One previous study compared syringing to DCG and DSG separately [4]. The authors defined less than 20% reflux on syringing as a “freely patent” result. Peter and Pearson’s [4] study yielded a syringing sensitivity of 28.6% for anatomic abnormality on DCG and 25% for delay on DSG. While in the current analysis, the same cut-off of syringing (20% reflux) yielded higher sensitivity in NLDS (50%) and FNLDD (37%), both studies underscore the limitation of syringing in detecting these impairments.

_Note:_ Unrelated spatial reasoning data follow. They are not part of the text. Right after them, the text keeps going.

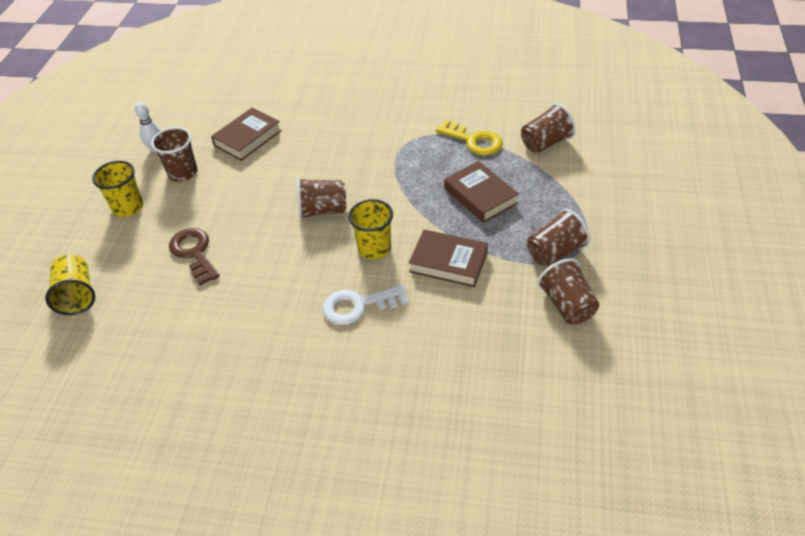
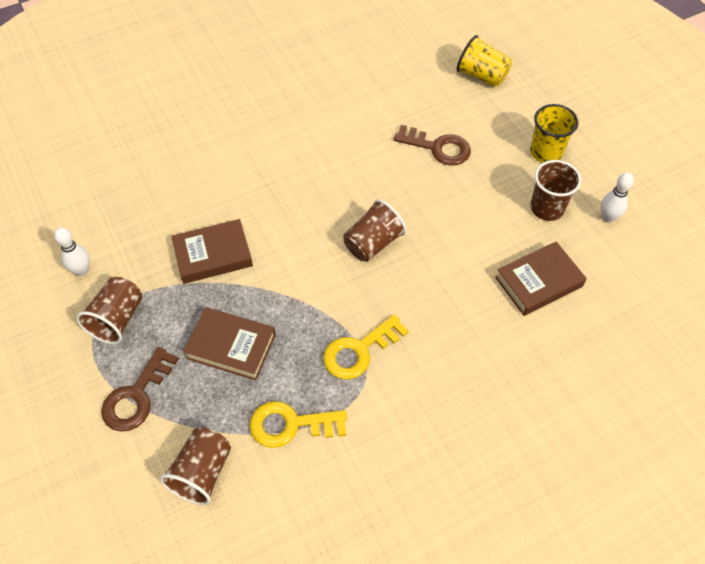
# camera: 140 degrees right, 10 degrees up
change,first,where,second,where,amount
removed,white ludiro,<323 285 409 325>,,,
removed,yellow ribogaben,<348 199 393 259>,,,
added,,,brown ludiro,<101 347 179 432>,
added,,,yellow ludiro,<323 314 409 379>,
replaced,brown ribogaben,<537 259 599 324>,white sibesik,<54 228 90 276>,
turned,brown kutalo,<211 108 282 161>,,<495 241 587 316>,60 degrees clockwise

The strengths of this study include a large number of patients and the use of comprehensive imaging (DCG and DSG), allowing analysis of homogenous etiologies of drainage impairment (NLDO, NDLS, NLDD). This study’s limitations firstly include its retrospective nature. Another limitation is using DCG and DSG as the diagnostic reference, as these modalities are themselves confined by investigative sensitivity and specificity constraints [6, 19, 20]. Nevertheless, combining both modalities may increase the sensitivity to 98% [15], and they are considered complimentary [8, 21]. Noteworthy, dacryoendoscopy can directly visualize an obstruction’s degree, level, and nature and perhaps be a better diagnostic gold standard [22, 23]. Nonetheless, it is a lacrimal procedure, often with simultaneous treatment of obstruction, and requires injection of local anesthesia (possibly with the addition of sedation in selected cases). It also entails special equipment (dacryoendoscope) that is not widely available yet.

Last, since syringing is a crude test, inter-tester variations in the exact pressure and subjective estimation of reflux (proportions) are possible. Nevertheless, in the current study, oculoplastic surgeons performed syringing, all trained under the last author (DS), who supervised and validated the technique. Thus, adherence to the same testing standards could be assumed for the entire study period. Furthermore, we categorized the estimated reflux to four cut-offs (100%, < 50%, < 20%, 0%) which were scrutinized separately. Thus, grouping into categories (ranges) and not relying on “exact” proportions should minimize inter-tester bias.

In conclusion, full patency on syringing was unreliable for ruling out NLD stenosis or functional delay. Hence, in patients with troublesome epiphora who are fully patent on syringing, imaging may determine the presence of NLD impairment and exclude those with normal systems which would be unlikely to benefit from intervention.

We believe that based on the results, any reflux should be considered an abnormal test in the context of epiphora. Finally, a positive syringing may be associated with functional NLD delay and cannot reliably differentiate it from stenosis, and this may have implications for consenting patients regarding success rates of intervention.